To create a persistent log in the file system, just use a filesystem path instead for database:

elog = Robot9050Sqlite3LineLog(database='elog.sqlite3', action='create')

To open a file elog.sqlite3 call:

elog = RobotSqlite3LineLog(database='elog.sqlite3')

The default action is open, so there is no need to specify this in the arguments.

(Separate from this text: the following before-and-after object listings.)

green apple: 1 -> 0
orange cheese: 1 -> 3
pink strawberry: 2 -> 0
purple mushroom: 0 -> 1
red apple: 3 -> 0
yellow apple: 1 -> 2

To record lines, simply use the add method:

elog.add('lol')

Check the number of times a line has been recorded with lookup:

>>> elog.lookup('lol')
1

>>> elog.add('lol')
>>> elog.add('lol')
>>> elog.lookup('lol')
3

Choosing the Hash Function

The Line Log offers a selection of hashing functions. For now, only Python built-in hash functions from hashlib are supported. BLAKE2b with 128-bit hashes is the default hash function.

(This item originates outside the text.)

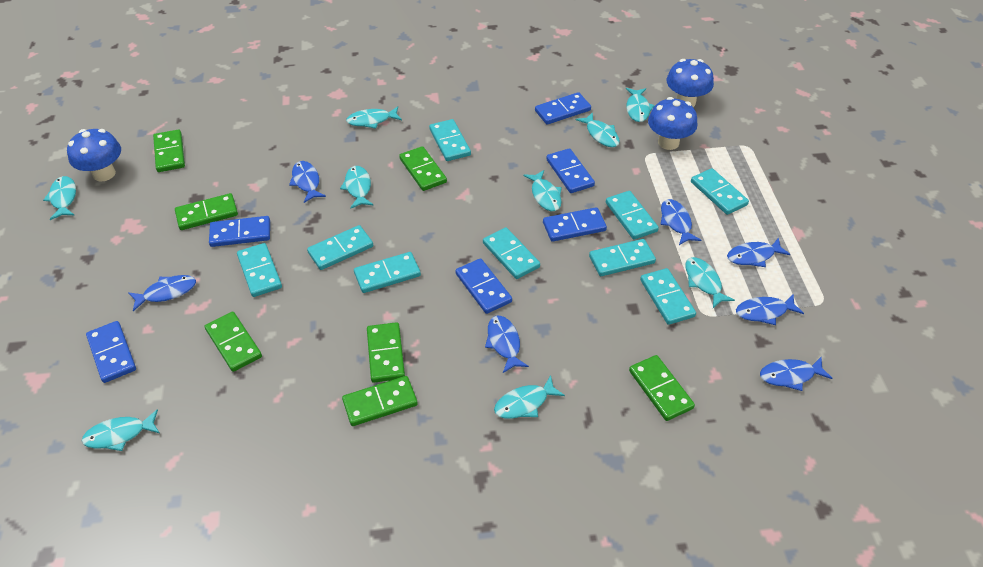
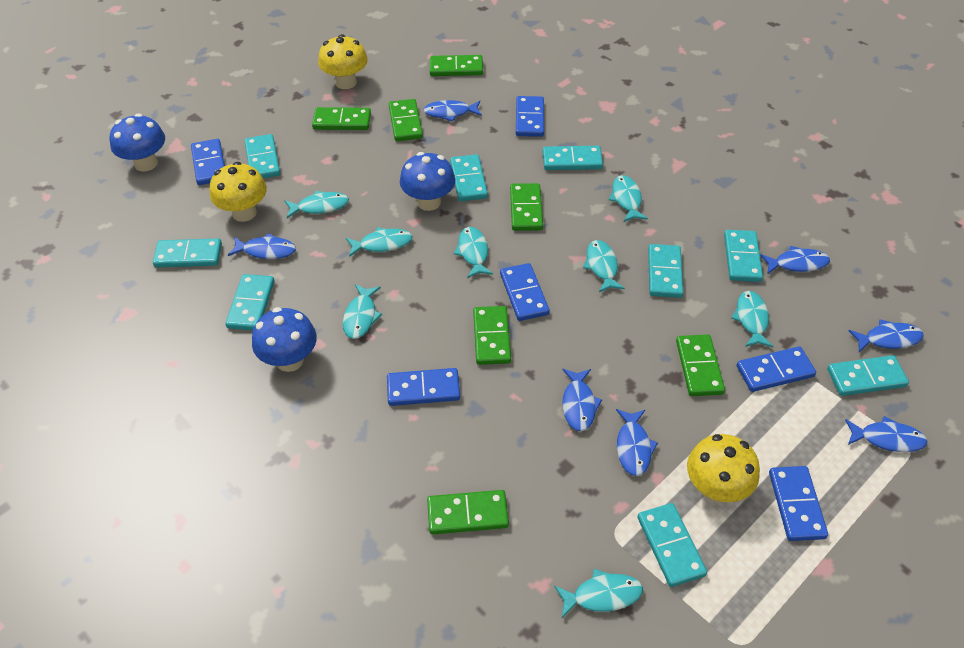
turquoise fish: 9 -> 8
yellow mushroom: 0 -> 3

Use the hash_fn_config argument to configure the hash function. This argument expects configuration information in dicts.

Please note that the hash function may only be configured during the creation of the log; the hash function cannot be changed later.

hash_fn dict Format

There is only one mandatory option, hash_fn, that selects the hashing function by its name as a string.

{'hash_fn': HASH_FUNCTION}

Call get_supported_hash_fns() for a list of acceptable choices for HASH_FUNCTION.

Non-configurable hash functions

Using MD5: {'hash_fn': 'md5'}

Using SHA-1: {'hash_fn': 'sha1'}

Using SHA-256: {'hash_fn': 'sha256'}

Using SHA-512: {'hash_fn': 'sha512'}

Example:

sha256log = Robot9050Sqlite3LineLog(
  database='sha256log.sqlite3',
  action='create',
  hash_fn_config={'hash_fn': 'sha256'}
)

The MD5 function is not recommended for general public use, due to its weaknesses. SHA-1's weaknesses are currently not expected to be an issue in the short message hashing use cases of this software.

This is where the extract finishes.